Well I am not much concerned about the Trade war but more about the domino effect on Chinese economy which might become worldwide carnage. The Tariff domino effect is back and this will again create volatility across the Globe and markets will again go for a roller coaster ride. The U.S will put 10% s tariffs on a $200 billion in Chinese goods, which will go up to 25 percent at the end of the year. These new tariff will create massive blow to the global trade and manufacturing and the biggest point to be noticed is that there is no end of the same as per the statement from U.S President as he plans to make the total amount to scale beyond $300 billion.
There will be further tariff in the long term. Currency volatility and China currency devaluation strategies would be coming back. Further I would not be surprised to witness that China comes up with further stimulus to keep its economy afloat. In fact logically it is expected that china soon will come up with relaxation of funding guidelines so that liquidity is kept alive. Many of friends would argue that china does not have such room keeping the debt to GDP number in mind. Well, I beg to differ with them and I am confident that China will inject liquidity massively.

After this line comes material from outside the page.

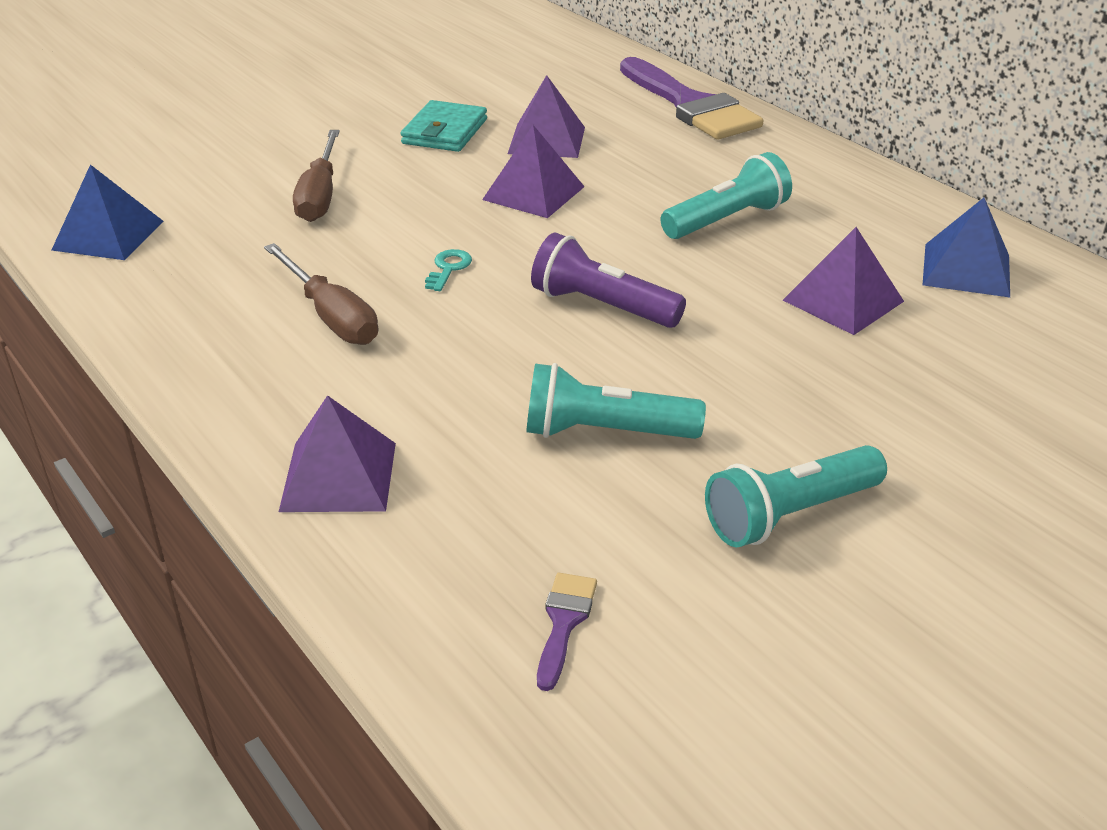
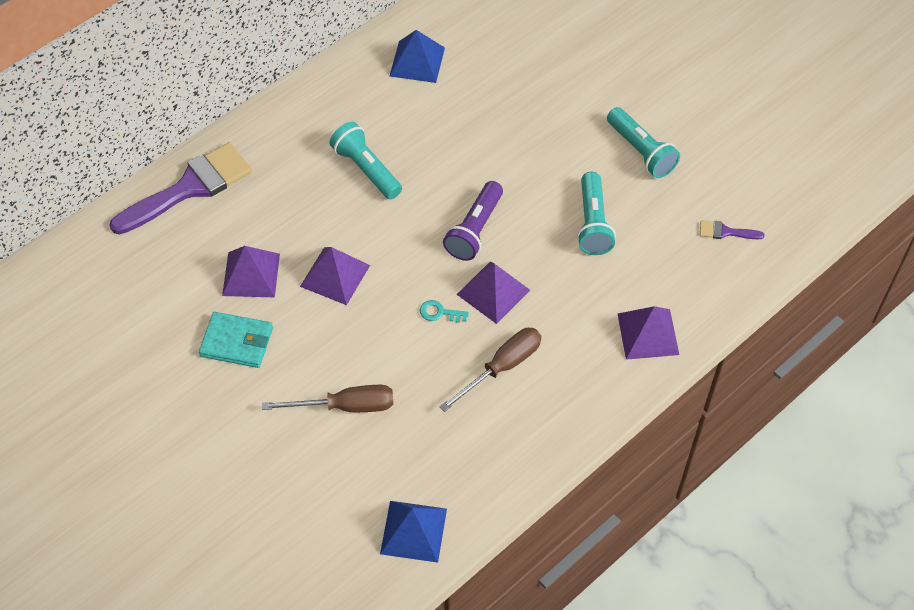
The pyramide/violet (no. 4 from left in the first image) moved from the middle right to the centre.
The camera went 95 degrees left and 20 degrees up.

China has enough ammunition to keep its economy going ahead but the tariff affect on the global economy cannot be ruled out. It’s true that the Chinese economy has 260% Debt to GDP but they will prefer to go further to save their economy from slowdown of manufacturing which will impact their GDP. Lending ropes will be eased by china soon across all verticals so that the supply of liquidity keeps the economy alive. Remember if they don’t go for any liquidity measures then this deficit will impact the Chinese economy in a broader way.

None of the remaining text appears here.